Thursday, July 8, 2010

Dummies in charge

This week I spent a day listening to a retired CEO talk about what his life was like. Mostly I don't care what the super rich think about things, because, quite honestly, for the most part, the bore me. Everything is measured in money, happiness, success, life in general, kids - everything.

Not this guy. He worked his way up from college graduate to CEO and chairman of one of the largest companies in the world. He was funny and sweet, in that older man sort of way, and every now and then, I realized as he was speaking of his job as head of one of the worlds largest and most successful companies, he was stupid.

When I was taking a year off college a long time ago, I got a job in the heat of a Southern California summer working for a landscaping company. I was low man on the totem pole, which meant that I dug homes for one gallon plants. There were 5 of us on the crew, a foreman and 4 low men on totem pole worker bees. For one week we dug in the hardened Southern California soil, busting our backs to dig these holes, down long stretches of newly developed suburban developments. It was hell, but I dug as many, if not more perfect little holes as anyone else. I wanted to prove I could do it. One thing I noticed quickly, that one of the other workers was slow, stupid and unreliable. He could not, for the life of him, dig a hole that could handle a 1 gallon plant. He could not dig in a straight line, and if every hole had to be 2 feet apart, he would screw that up too. In no time, he was raised to assistant foreman and given a small tractor to drive around.

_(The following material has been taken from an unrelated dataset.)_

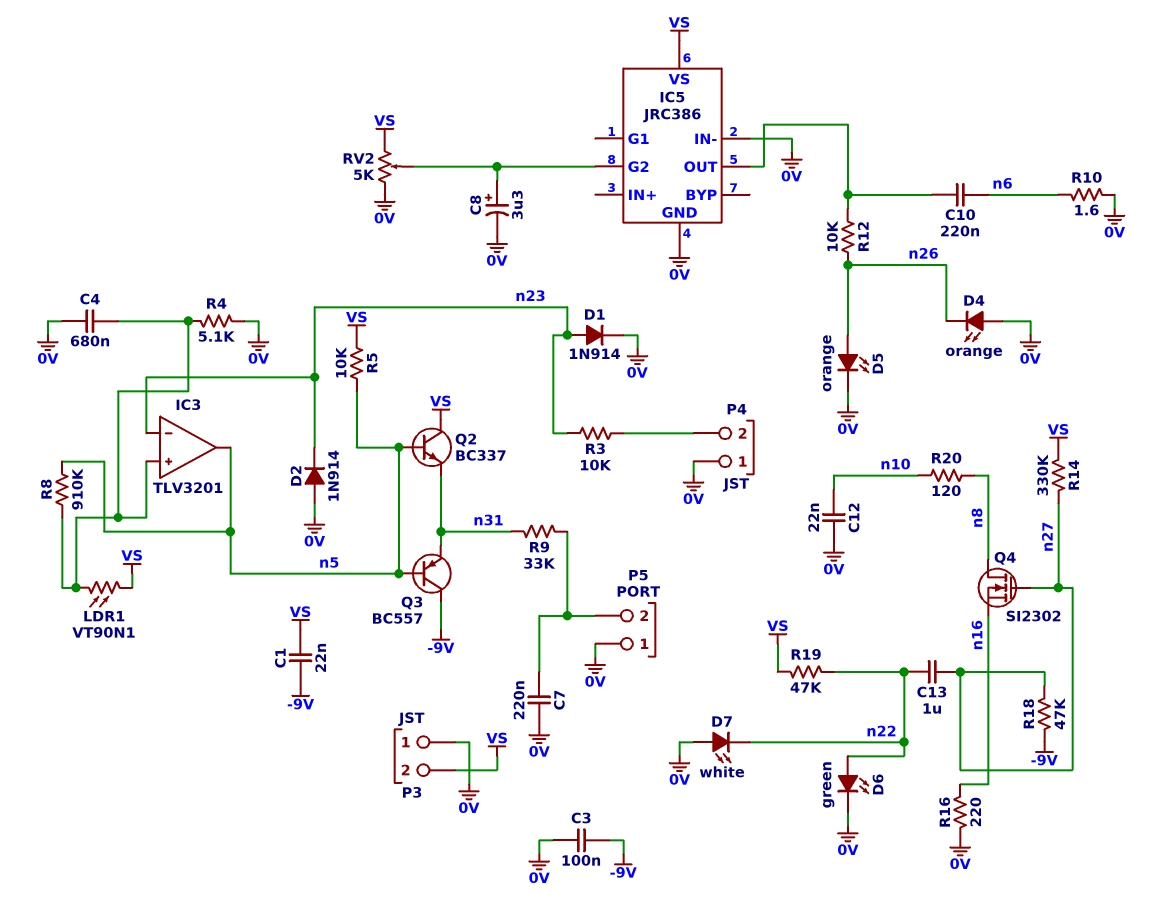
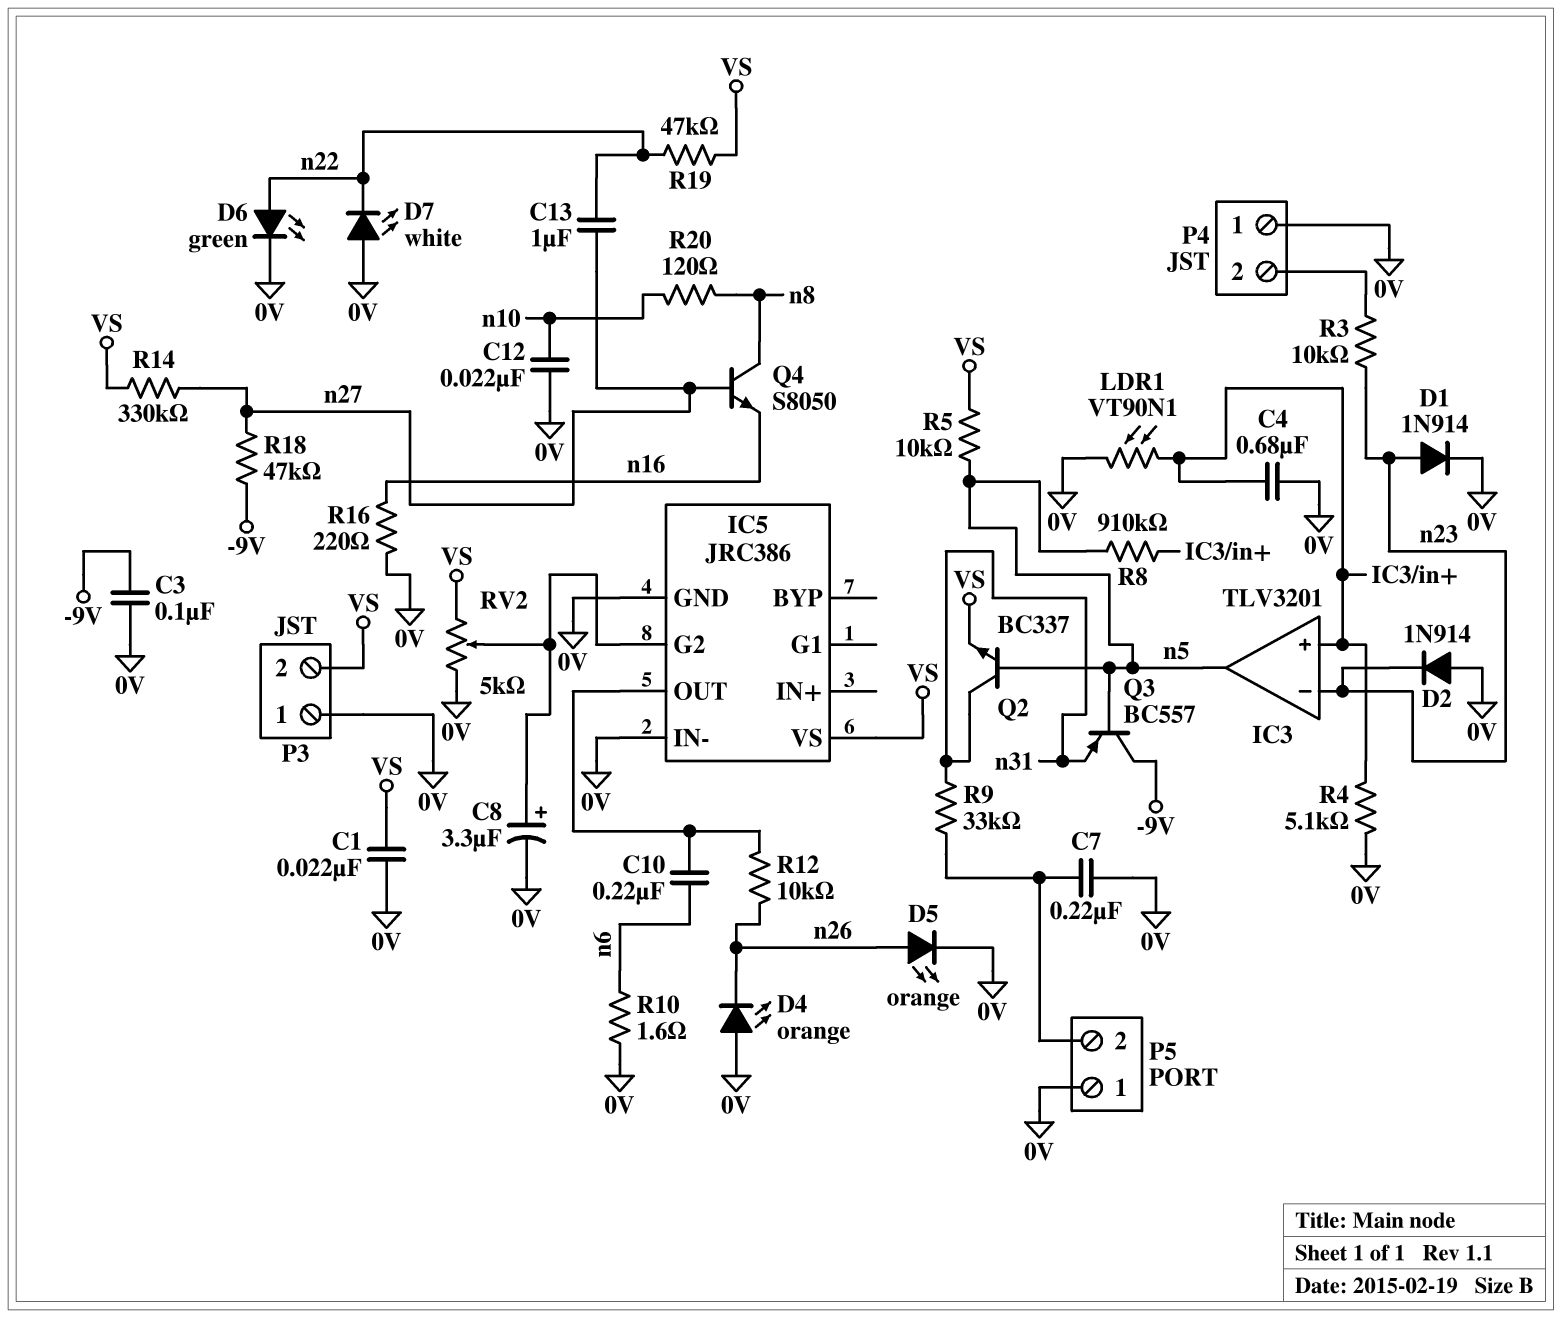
C1: 22nF (-9V, VS) -> 22nF (0V, VS)
LDR1: VT90N1 (IC3/in+, VS) -> VT90N1 (0V, IC3/in+)
Q2: NPN BC337 (B n5, C VS, E n31) -> NPN BC337 (B n5, C n31, E VS)
Q4: NMOS SI2302 (G n27, D n8, S n16) -> NPN S8050 (B n27, C n8, E n16)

I was shocked. I could dig accurate, beautiful, deep holes all day long, and never complain. Then it dawned on me, I was too good at hole digging, there was no reason to reward me, I was competent and trustworthy. I could do the job. As the summer rolled on, I kept seeing the same thing happen, the slowest, stupidest or stonedest rose to new levels of management, or at least as high as management goes on a landscape crew. I stayed at hole digger, but a damn good hold digger.

It was a life lesson learning kind of summer. First I learned that sometimes, in many types of working environments, companies will keep the best workers at the lowest level, while elevating the stupidest. I also learned I hated working for idiots.

So, imagine my surprise to be sitting in a room with the former CEO of one of the most successful companies in the world, with a diverse product line and a variety of companies he purchased during his tenure, a real world leader. The strange thing, the CEO was a dummy. He could not remember why a certain company was purchased, or for how much. He could not remember if it was during his tenure that his company was fined over 100 million dollars by the United States Government. He was surprised to hear about it. Often, when asked a question on the well known history of his company, he would shrug and say, "well, I tried to keep my nose out of the day to day business."

Now, do not get me wrong, he seems to be a very sweet man. He is married, has some wonderful children, he cares for his family, his wife and his home. He is happy. What he also is is slow witted, kind of dumb and not really connected to the goings on around him. As I listened to him trying to explain his corporate leadership style "I lead, people listen, we get things done" and how acquiring other companies was often done against his will "I was in charge, that did not mean I had final say so," I kept thinking to myself of the incompetent hole digger from many years ago, mocking me from the seat of his tractor, as I sweated and winced in pain digging holes in the dry Southern California ground.

You do not have to be brilliant to be rewarded with leadership, you just have to be adequate, and certainly not the best.